So is this a good time to have just had a succulent duck dinner and be waited for your
horse or carriage? I mean, it's not a great post meal visual.
No. No.
It feels like it might be the time to take the top hat off, lose the cape, throw a little
soil on your face.
The peasants believed the politician had been trying to starve Paris by keeping bread out
of the city.
His body was taken and shown to his son-in-law, who was then, quote, cut two pieces, the populace
carrying about the mangled fragments with a savage joy.
You know, 10 years ago, you read me that. I go, wow, that's crazy. Now I go, wow, that's
Wednesday.
This is obviously way beyond anything Govineer had seen during the American Revolution.
Sure. Sure. Sure. No, he hadn't seen a lot of pike teds.
Oh, that's interesting. He probably saw him and he was like, oh, hello, I'm sorry. I didn't
realize there was a holy shit. What the fuck? Don't wave to that. Hello.
So all this going on, Govineer still lives his life. A week after seeing the decapitated
body, Govineer had sex for the first time with Adele at one of the apartments in the
Louvre. That's where he saw, that's out, that's where the body, that's where he saw the body
dragged. A week later, he's having sex with the lady in there.
I hear you, but come on.
He had dinner several times with Jefferson in July. He was also buying stuff for George
Washington. He was kind of like his personal shopper. George Washington would send the
list, he'd buy it, send it to him. Sure.
Amazon wish list. Did they have teeth? Maybe a new mouth?

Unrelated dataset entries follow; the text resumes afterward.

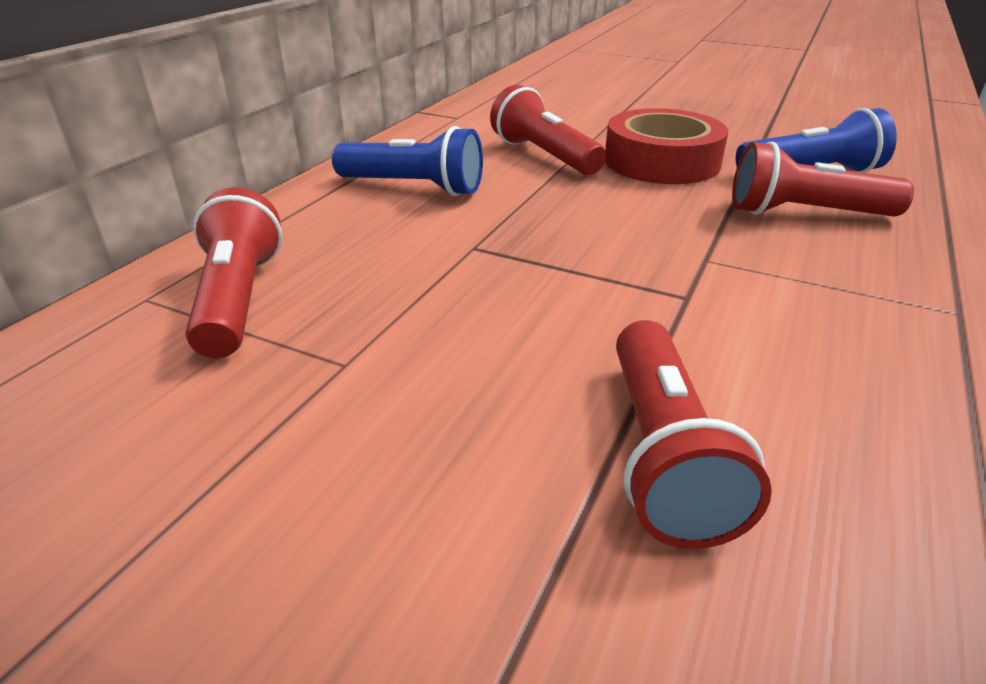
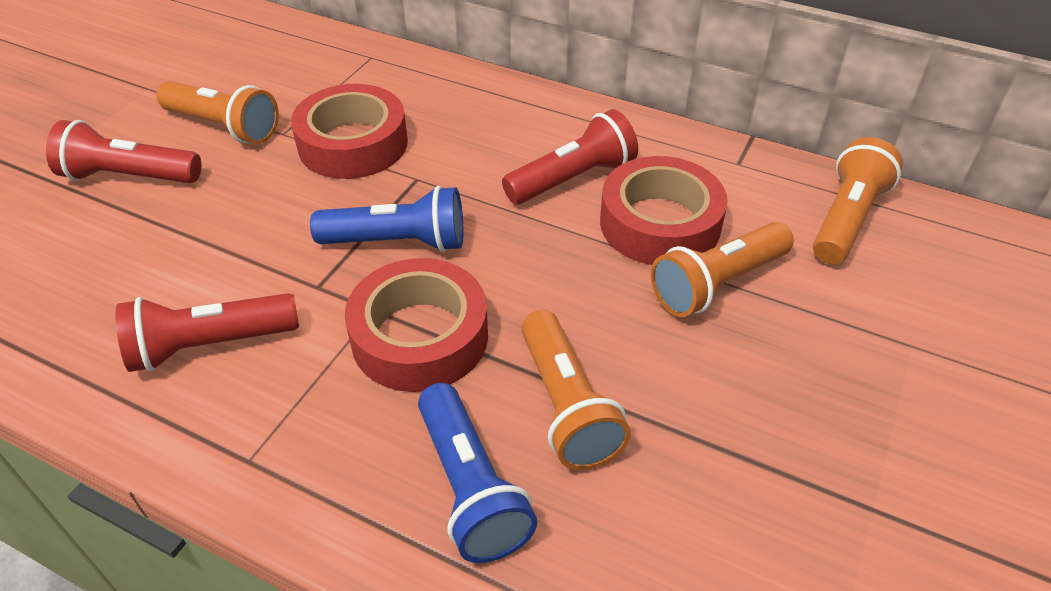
orange flashlight: 0 -> 4
red flashlight: 4 -> 3
red tape: 1 -> 3

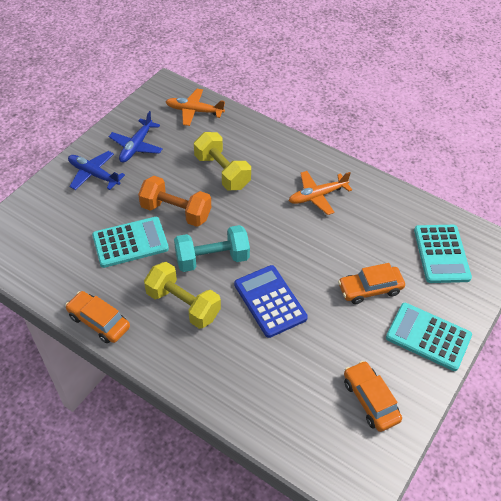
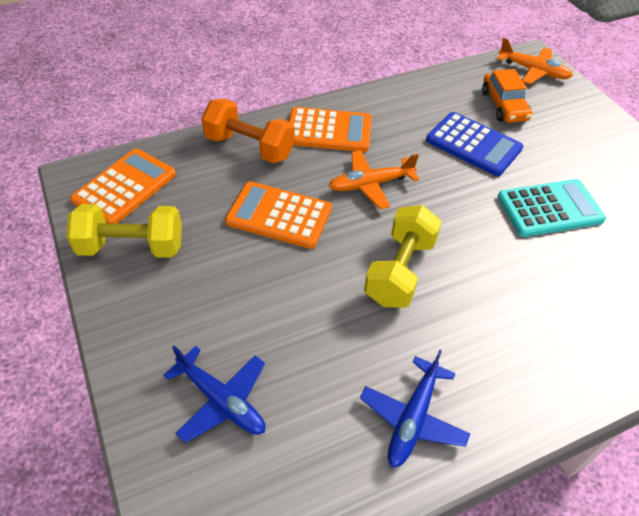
orange calculator: 0 -> 3
orange car: 3 -> 1
turquoise calculator: 3 -> 1
turquoise dumbbell: 1 -> 0

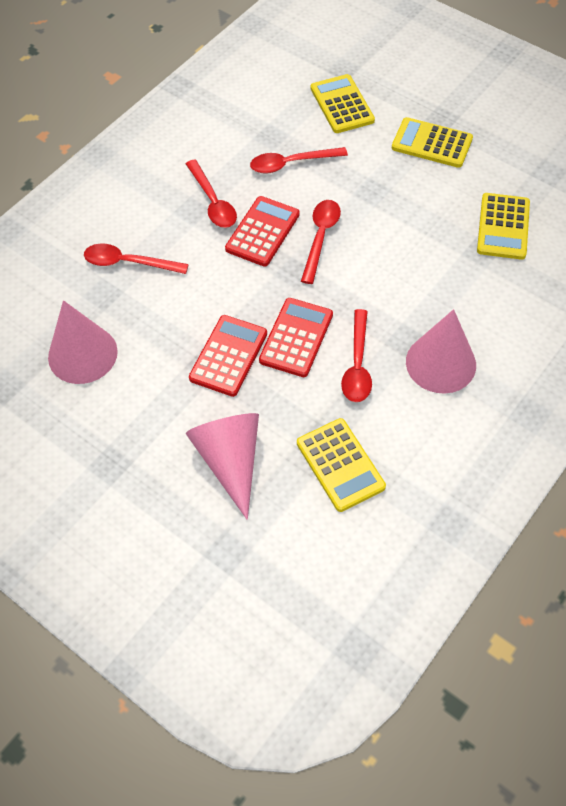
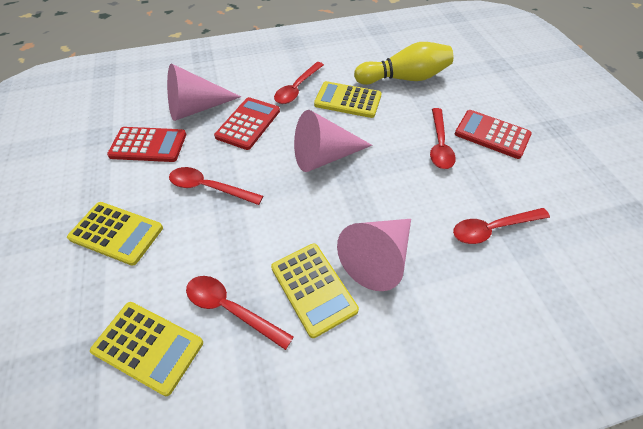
yellow bowling pin: 0 -> 1

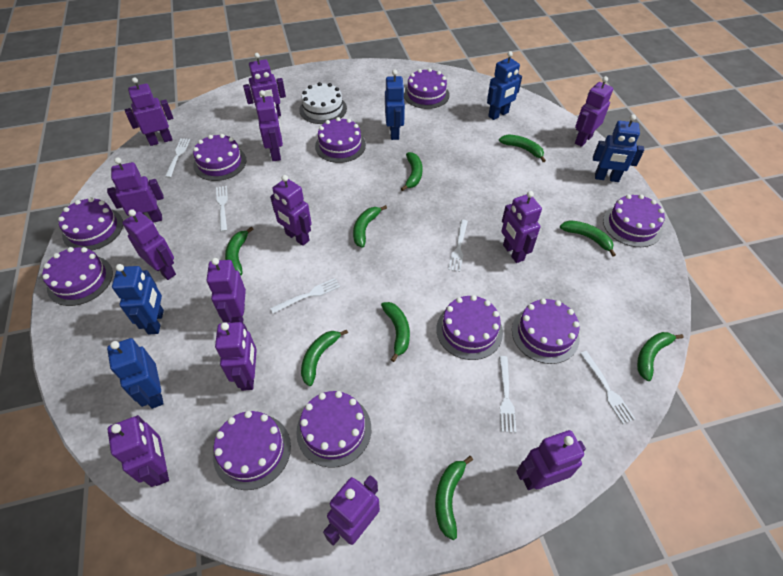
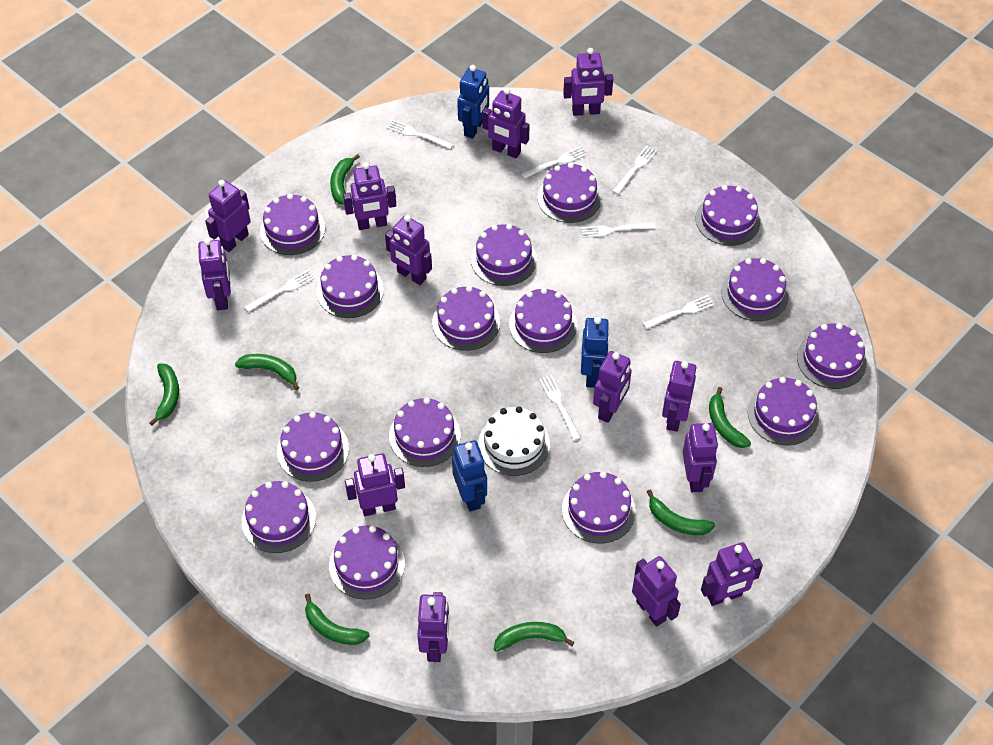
blue robot: 5 -> 3
green banana: 9 -> 7
purple cake: 10 -> 15
white fork: 6 -> 7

He posed as Washington's body model for a statue.
Wait, they really couldn't draw a fucking body from memory back then. I mean, the face
is dead. He's going to be like, I'm going to use this other body from another painting.
There you go. That's fine. I think it was just because they were the
same size, I would imagine. Dave, I mean, I know, I don't need to go out.
That company was not impressed with a king who he called, quote, a small beer character.
A small beer character? Yes.
Like a hamsbear? I have no idea what that means.
Like Kenzie? Yeah, I guess. A small beer character. You're like a bully girl.
At the slightest shoe of opposition gives up everything in every person. So the king's
just weak. Govaneer thought French leaders were fickle and that they could not last.
They just spoke for a fact, and when it didn't work, just changed their minds.
Burkaiser, quote, neither words nor ideas nor rumors were grounded in an experience and
they could change in the blink of an eye. Lafette was made head of the National Guard
and Govaneer told him the French should invade Flanders and Holland to start a war with Britain
and Austria. He stated very plainly, this would be to distract the French people.
Oh, wow, Jesus Christ. Even back then. I mean, that is so... God, how many times can
you build a house on the same blueprint? It's just insane. Fuck.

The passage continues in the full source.